When asked to identify their two primary sources of news, the majority of this cohort name Instagram (29%), You Tube (22%), and Facebook (15%) as the media where they are most likely to read/see the news. Fewer than a quarter of young people depend on newspaper or television news, with 8% reading national newspapers such as the New York Times, Washington Post, and USA Today, 10% watching broadcast and cable network news, and 6% exposed regularly to local television news or newspapers. Radio talk shows influence only 4.4% of young people, a number only slightly larger than Breitbart News (3.9%), and half the number that depend on late night TV for their news and information about the world. By comparison, a stunning 82% of Gen Z and younger Millennials include among their primary news sources Reddit, Twitter, Facebook, You Tube, BuzzFeed, Instagram, Snapchat and their desktop newsfeed.

When asked to identify their two primary sources of news, the majority of this cohort name Instagram (29%), You Tube (22%), and Facebook (15%).

Without the traditional filters of trusted news organizations and journalists, this new generation of potential voters may be highly susceptible to fake and biased news and may find it difficult to discern fact from fiction. Compounding this reality, Instagram — the #1 source of news for young people — is dependent almost exclusively on visual images, and none of the major social media channels invest meaningfully in original news reporting, nor do they provide user-tools for deeper investigative analysis of their content.

Accustomed to having real-time access to big stories via Facebook, Twitter and Instagram, young people inherently distrust news outlets that were lauded by older generations.  This is evidenced by a recent Future of Work Research Consortium survey of Gen Z teens from all around the world in which they confessed to being super skeptical of mass media.  Only 4.6% of respondents admitted to trusting the media completely, compared to over 11% who completely trusted banks and 23% who trusted the pharmaceutical industry.  These three categories were actually the least trusted sectors in the survey, and yet pharma and banks beat out the media by a mile.

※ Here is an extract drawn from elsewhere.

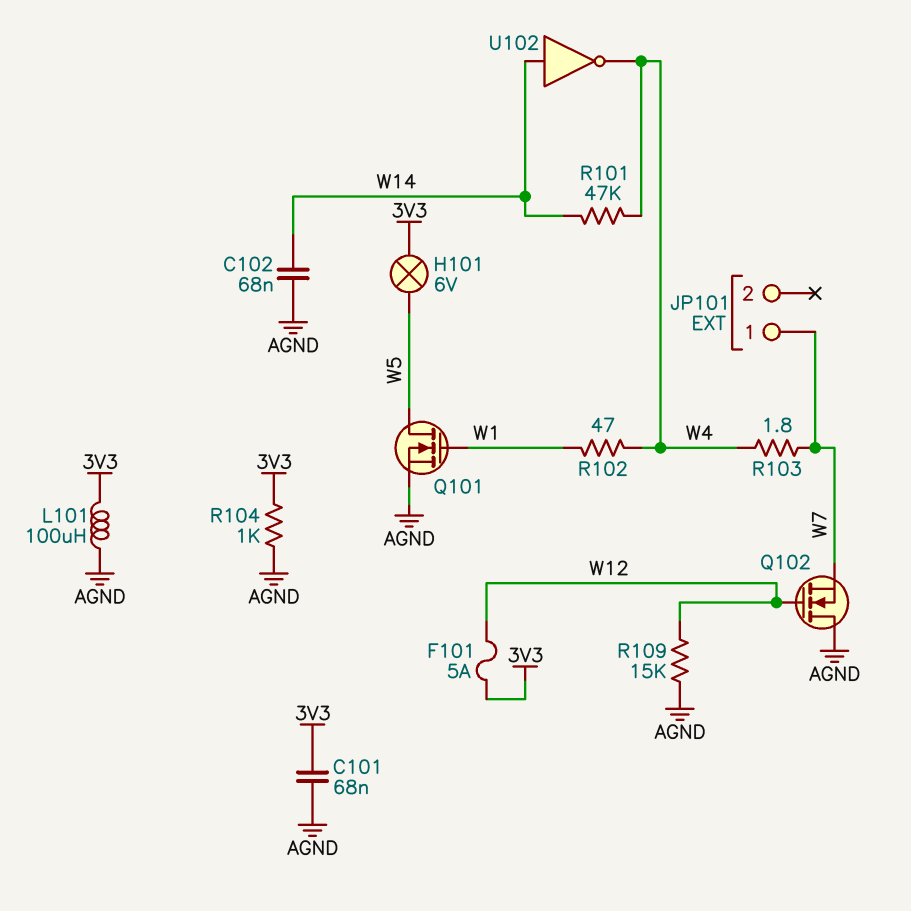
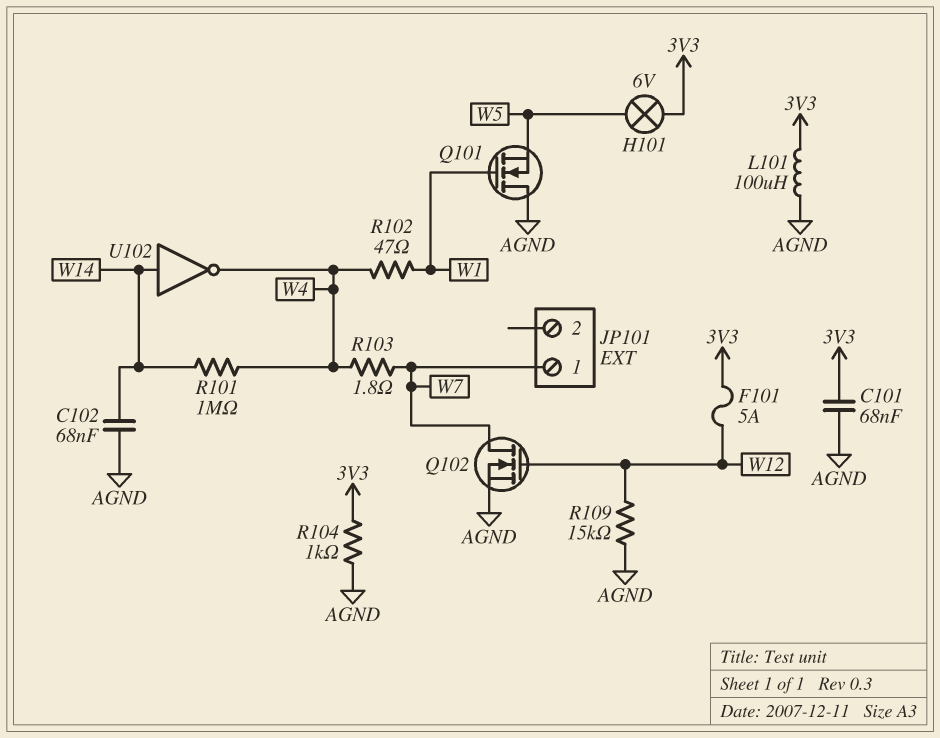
Q101: NMOS (G W1, D W5, S AGND) -> NMOS (G W1, D AGND, S W5)
Q102: NMOS (G W12, D AGND, S W7) -> NMOS (G W12, D W7, S AGND)
R101: 47k (W4, W14) -> 1M (W4, W14)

The result is a generation that prefers news that focuses on political and social content similar to their own, with only 36% open to news that presents views different from their own.

Historically, youth is a bastion where liberalism thrives, but this first Internet generation appears to be reversing this trend.  Studies indicate that today’s teens and young adults are more conservative than their Millennial predecessors.  According to the Knowledge Exchange study, the political polarization apparent in society also extends to the younger generation, with 28% self-reporting as liberal and 26% identifying as alt-right. Sixteen percent say they’re progressive, compared to 12% who are politically conservative. Only 17% are centrists. With limited access to news sources, a propensity to seek news that is consistent with their pre-disposed beliefs, and little trust in institutions, Gen Z and young Millennials will be difficult to reach through traditional media and even more difficult to influence. While it’s clear that social media campaigns will be a required component of any political campaign targeting young voters, the challenge will be how to effectively engage and involve a cohort that is disengaged from the political system.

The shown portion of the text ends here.